Victor Vasnetsov, The Knight at the Crossroads, 1878

Symbolism was a late nineteenth-century art movement of French, Russian and Belgian origin in poetry and other arts seeking to represent absolute truths symbolically through metaphorical images and language mainly as a reaction against naturalism and realism. In literature, the style originates with the 1857 publication of Charles Baudelaire's Les Fleurs du mal. The works of Edgar Allan Poe, which Baudelaire admired greatly and translated into French, were a significant influence and the source of many stock tropes and images. The aesthetic was developed by Stéphane Mallarmé and Paul Verlaine during the 1860s and 1870s. In the 1880s, the aesthetic was articulated by a series of manifestos and attracted a generation of writers. The term ‘symbolist’ was first applied by the critic Jean Moréas, who invented the term to distinguish the Symbolists from the related Decadents of literature and of art.

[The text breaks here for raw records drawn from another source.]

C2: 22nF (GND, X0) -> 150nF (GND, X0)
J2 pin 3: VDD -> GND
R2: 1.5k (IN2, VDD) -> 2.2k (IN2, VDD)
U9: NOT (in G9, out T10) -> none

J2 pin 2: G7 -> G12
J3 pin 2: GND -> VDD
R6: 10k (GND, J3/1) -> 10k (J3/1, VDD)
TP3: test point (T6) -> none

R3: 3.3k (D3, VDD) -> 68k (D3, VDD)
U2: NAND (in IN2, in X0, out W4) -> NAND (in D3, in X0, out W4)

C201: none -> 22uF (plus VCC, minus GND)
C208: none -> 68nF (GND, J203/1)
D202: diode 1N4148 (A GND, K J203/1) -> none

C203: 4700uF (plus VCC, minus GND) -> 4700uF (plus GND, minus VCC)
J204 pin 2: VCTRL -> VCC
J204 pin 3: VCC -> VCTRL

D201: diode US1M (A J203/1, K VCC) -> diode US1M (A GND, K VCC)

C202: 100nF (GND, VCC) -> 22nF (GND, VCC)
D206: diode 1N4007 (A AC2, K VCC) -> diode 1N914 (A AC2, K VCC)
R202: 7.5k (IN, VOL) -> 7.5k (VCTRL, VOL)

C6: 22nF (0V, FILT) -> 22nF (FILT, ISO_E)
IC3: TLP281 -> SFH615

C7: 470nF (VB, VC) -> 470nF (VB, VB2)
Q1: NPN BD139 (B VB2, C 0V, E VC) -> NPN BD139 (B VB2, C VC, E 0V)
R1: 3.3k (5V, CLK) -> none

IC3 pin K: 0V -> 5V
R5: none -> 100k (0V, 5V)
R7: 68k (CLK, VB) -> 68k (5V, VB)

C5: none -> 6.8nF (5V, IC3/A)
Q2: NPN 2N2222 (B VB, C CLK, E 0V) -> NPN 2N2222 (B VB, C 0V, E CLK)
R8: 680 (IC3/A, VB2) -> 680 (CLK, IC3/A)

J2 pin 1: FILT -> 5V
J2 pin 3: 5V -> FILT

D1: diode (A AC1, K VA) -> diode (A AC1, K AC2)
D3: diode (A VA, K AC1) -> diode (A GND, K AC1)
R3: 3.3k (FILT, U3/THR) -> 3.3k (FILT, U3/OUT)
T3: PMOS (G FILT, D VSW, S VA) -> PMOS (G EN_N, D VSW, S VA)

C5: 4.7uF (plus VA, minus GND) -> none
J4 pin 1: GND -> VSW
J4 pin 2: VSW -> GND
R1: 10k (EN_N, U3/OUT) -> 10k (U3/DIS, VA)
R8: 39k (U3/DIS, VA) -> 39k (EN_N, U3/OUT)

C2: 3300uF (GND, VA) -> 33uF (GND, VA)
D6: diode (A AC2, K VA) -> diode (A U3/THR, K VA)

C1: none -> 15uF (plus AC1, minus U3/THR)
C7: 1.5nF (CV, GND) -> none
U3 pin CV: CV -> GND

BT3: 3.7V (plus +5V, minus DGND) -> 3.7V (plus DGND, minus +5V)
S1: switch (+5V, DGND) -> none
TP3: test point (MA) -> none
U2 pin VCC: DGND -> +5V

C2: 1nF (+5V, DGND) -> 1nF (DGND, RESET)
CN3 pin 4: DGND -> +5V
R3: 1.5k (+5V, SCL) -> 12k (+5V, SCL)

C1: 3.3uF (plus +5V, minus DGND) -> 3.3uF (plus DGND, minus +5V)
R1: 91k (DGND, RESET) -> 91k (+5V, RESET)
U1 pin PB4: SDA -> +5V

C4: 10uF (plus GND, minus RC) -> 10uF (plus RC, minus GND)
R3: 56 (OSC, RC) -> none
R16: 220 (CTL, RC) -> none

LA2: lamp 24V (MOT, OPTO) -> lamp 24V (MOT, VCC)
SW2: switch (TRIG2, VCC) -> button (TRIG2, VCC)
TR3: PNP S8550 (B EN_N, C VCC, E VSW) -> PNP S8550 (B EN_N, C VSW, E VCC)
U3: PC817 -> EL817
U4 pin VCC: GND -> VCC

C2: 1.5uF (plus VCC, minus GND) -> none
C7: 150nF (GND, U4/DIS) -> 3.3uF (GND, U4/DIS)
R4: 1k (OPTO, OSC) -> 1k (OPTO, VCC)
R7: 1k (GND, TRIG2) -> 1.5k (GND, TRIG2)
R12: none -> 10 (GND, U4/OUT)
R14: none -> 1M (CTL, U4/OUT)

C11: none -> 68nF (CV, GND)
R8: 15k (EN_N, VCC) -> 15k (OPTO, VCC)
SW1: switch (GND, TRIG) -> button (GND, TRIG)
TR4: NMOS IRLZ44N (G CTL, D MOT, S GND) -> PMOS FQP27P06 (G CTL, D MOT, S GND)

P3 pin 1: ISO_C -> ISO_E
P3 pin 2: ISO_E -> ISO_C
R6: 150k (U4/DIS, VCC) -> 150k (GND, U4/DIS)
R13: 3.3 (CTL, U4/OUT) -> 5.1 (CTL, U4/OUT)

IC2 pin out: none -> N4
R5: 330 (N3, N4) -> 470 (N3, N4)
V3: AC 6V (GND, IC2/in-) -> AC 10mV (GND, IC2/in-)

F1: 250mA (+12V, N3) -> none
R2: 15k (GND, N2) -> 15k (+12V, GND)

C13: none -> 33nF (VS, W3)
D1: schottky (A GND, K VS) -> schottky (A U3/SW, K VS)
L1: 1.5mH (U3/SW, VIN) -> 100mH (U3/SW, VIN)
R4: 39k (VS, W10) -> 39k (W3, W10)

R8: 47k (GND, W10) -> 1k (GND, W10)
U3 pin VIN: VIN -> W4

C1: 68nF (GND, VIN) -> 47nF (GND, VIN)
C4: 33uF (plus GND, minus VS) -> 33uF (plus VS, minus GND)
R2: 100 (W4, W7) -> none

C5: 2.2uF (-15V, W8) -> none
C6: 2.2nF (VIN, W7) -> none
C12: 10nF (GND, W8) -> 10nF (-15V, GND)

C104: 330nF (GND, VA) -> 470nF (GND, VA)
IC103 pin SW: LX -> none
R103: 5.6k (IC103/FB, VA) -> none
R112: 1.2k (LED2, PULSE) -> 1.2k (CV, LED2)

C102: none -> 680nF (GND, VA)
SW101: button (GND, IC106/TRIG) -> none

Distinct from, but related to, the style of literature, symbolism in art is related to the gothic component of Romanticism and Impressionism....”

 
Henri Fantin-Latour, By the Table, 1872, depicting: Paul Verlaine, Arthur Rimbaud, Léon Valade, Ernest d'Hervilly and Camille Pelletan (seated); Pierre Elzéar, Emile Blémont, and Jean Aicard (standing)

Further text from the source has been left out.